Kenya studies Geographic Indication for tea to boost global market value
French-backed review explores origin-based branding and collective trademark options
GI aims to close revenue gap with China, Sri Lanka despite higher export volumes
Kenya is conducting a feasibility study to assess whether specific tea production zones could benefit from a Geographical Indication (GI), a protected designation used internationally for distinctive agricultural products.
In a statement released Friday, November 14, the Tea Board of Kenya (TBK) said the study is being carried out by experts from the French agricultural research center CIRAD, with support from the French Development Agency (AFD) and the French Embassy in Kenya.
According to the TBK, the study aims to identify the distinctive attributes of major tea-producing regions, analyze the structure of the tea value chain, and evaluate how an origin-based marketing strategy could strengthen Kenya’s position in global markets.
In addition to the GI option, the study is also examining the possibility of registering a Collective Trademark for Kenyan tea. Unlike a GI, a collective trademark does not require a proven link between a product and a specific geographic area. Instead, it depends on membership in an association that defines usage rules, regardless of origin.

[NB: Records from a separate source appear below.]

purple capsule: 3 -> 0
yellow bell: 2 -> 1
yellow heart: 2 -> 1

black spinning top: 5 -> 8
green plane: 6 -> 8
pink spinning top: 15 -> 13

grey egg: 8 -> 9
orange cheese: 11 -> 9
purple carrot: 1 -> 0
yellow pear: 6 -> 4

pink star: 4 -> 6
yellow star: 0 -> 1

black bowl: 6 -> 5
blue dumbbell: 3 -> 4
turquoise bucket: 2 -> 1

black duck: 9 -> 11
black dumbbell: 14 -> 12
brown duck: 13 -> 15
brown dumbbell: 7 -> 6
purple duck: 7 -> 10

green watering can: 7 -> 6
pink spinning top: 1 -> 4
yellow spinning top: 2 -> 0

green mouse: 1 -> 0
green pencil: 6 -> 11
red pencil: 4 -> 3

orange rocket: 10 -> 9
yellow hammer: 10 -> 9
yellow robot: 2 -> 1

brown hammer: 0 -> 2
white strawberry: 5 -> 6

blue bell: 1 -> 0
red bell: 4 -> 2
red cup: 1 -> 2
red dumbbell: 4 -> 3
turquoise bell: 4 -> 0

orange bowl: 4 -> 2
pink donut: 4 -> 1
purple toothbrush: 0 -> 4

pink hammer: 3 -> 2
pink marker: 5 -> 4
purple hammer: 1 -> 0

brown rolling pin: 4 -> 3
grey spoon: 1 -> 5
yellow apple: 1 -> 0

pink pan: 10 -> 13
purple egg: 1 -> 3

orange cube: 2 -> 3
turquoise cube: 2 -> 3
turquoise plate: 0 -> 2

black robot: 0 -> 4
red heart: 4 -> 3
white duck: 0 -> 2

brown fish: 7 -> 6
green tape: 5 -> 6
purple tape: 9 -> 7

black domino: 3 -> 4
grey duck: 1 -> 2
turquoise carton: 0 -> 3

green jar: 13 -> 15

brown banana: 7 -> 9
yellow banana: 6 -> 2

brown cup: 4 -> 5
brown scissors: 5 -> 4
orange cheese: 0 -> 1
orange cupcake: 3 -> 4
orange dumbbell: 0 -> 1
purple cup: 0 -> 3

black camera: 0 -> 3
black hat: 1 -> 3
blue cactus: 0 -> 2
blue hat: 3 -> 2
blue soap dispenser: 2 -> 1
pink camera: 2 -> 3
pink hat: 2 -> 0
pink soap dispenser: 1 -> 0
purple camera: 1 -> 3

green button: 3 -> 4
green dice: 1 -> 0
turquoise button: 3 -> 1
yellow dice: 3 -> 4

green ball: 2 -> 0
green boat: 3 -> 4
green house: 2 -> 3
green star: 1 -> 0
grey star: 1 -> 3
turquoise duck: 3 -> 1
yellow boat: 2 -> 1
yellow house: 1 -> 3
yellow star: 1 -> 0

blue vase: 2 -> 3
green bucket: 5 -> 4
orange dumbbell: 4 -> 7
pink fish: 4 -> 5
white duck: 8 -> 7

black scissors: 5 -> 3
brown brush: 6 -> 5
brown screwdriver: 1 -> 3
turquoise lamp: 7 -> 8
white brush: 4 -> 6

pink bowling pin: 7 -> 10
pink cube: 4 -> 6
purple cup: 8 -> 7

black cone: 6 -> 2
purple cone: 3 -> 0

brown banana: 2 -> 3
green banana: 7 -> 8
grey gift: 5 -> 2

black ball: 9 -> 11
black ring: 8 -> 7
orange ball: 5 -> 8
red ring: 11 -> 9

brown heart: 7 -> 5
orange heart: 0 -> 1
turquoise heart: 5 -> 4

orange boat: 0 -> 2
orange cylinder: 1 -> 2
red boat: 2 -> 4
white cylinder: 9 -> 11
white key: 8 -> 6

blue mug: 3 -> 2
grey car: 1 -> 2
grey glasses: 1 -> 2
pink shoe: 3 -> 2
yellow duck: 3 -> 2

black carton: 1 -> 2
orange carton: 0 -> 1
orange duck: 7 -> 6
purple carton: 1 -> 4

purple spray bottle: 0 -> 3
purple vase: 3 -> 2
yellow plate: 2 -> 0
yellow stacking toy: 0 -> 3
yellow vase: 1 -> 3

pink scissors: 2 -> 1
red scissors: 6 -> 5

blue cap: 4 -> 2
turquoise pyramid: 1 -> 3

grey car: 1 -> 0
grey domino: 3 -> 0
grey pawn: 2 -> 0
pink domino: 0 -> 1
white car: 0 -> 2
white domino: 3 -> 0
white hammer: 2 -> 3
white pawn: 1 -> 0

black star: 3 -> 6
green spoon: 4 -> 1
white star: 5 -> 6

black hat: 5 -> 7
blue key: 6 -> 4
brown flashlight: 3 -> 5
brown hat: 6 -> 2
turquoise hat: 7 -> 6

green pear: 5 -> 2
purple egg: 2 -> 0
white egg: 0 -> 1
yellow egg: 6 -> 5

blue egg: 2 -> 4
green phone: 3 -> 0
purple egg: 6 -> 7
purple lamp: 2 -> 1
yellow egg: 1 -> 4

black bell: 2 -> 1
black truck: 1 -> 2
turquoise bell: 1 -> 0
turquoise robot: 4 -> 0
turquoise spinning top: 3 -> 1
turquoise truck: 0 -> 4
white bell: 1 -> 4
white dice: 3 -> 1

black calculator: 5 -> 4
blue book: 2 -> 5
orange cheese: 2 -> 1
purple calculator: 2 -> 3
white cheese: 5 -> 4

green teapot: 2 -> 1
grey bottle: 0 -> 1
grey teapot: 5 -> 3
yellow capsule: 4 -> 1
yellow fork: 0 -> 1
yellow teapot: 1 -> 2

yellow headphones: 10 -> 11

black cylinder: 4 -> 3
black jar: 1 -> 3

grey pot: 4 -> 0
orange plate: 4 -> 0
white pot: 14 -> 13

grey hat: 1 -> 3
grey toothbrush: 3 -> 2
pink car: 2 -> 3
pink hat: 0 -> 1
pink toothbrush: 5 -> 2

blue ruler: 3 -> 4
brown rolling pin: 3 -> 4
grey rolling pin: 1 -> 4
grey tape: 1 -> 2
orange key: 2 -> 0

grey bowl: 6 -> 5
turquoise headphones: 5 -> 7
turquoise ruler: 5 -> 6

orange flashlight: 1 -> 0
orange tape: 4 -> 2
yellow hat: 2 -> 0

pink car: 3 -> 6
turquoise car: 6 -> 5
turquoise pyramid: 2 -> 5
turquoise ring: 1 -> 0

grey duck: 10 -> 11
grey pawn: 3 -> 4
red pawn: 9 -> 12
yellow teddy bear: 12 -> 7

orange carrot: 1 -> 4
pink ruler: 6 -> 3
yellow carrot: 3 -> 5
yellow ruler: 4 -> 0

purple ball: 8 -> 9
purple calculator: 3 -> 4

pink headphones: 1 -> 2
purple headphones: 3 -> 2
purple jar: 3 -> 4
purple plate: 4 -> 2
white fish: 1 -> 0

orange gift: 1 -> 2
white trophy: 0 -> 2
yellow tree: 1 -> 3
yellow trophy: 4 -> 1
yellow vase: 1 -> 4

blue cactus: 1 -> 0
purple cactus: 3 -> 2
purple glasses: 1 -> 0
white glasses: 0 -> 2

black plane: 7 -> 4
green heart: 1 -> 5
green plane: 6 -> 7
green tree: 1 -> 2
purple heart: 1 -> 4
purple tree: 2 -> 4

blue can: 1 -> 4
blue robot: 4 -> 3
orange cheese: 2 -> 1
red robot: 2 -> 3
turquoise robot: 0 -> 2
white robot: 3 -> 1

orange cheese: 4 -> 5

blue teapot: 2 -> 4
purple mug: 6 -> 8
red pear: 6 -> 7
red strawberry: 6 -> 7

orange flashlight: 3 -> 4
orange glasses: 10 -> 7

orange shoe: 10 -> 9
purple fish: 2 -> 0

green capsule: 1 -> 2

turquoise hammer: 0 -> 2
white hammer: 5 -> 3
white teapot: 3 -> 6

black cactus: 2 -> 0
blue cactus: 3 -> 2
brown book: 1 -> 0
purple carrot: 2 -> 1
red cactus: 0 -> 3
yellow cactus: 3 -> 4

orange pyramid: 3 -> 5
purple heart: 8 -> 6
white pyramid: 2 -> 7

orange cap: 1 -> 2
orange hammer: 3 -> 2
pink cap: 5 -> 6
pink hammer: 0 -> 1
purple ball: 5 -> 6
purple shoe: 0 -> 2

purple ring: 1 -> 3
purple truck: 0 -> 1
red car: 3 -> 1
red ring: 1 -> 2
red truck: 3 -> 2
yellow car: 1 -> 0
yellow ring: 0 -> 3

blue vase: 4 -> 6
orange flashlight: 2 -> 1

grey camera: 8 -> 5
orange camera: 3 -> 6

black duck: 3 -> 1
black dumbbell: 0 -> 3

If the feasibility study yields positive results, Kenya would be better positioned to capture more value from its tea in the international market. The TBK said the broader goal is to position Kenyan tea as a premium product.
Commercially, GIs tend to create value throughout the entire supply chain by differentiating products based on origin and securing access to targeted markets. The initiative is strategically important as Kenya seeks to remain competitive against major Asian producers.
In 2024, Kenya exported 625,558 tons of tea, a volume 67 percent higher than China’s 374,118 tons and more than double Sri Lanka’s 243,168 tons, which rank as the world’s second and third-largest exporters.
However, East Africa’s largest economy generated only 1.4 billion dollars in revenue, nearly the same as Sri Lanka and only slightly below China, which earned 1.41 billion dollars, according to data compiled by the Trade Map platform.
This gap is largely due to Kenya’s heavy reliance on exporting unbranded, unpackaged black bulk tea to lower-value markets. China and Sri Lanka, by contrast, specialize in higher-value specialty and packaged teas that command significantly better prices in premium segments.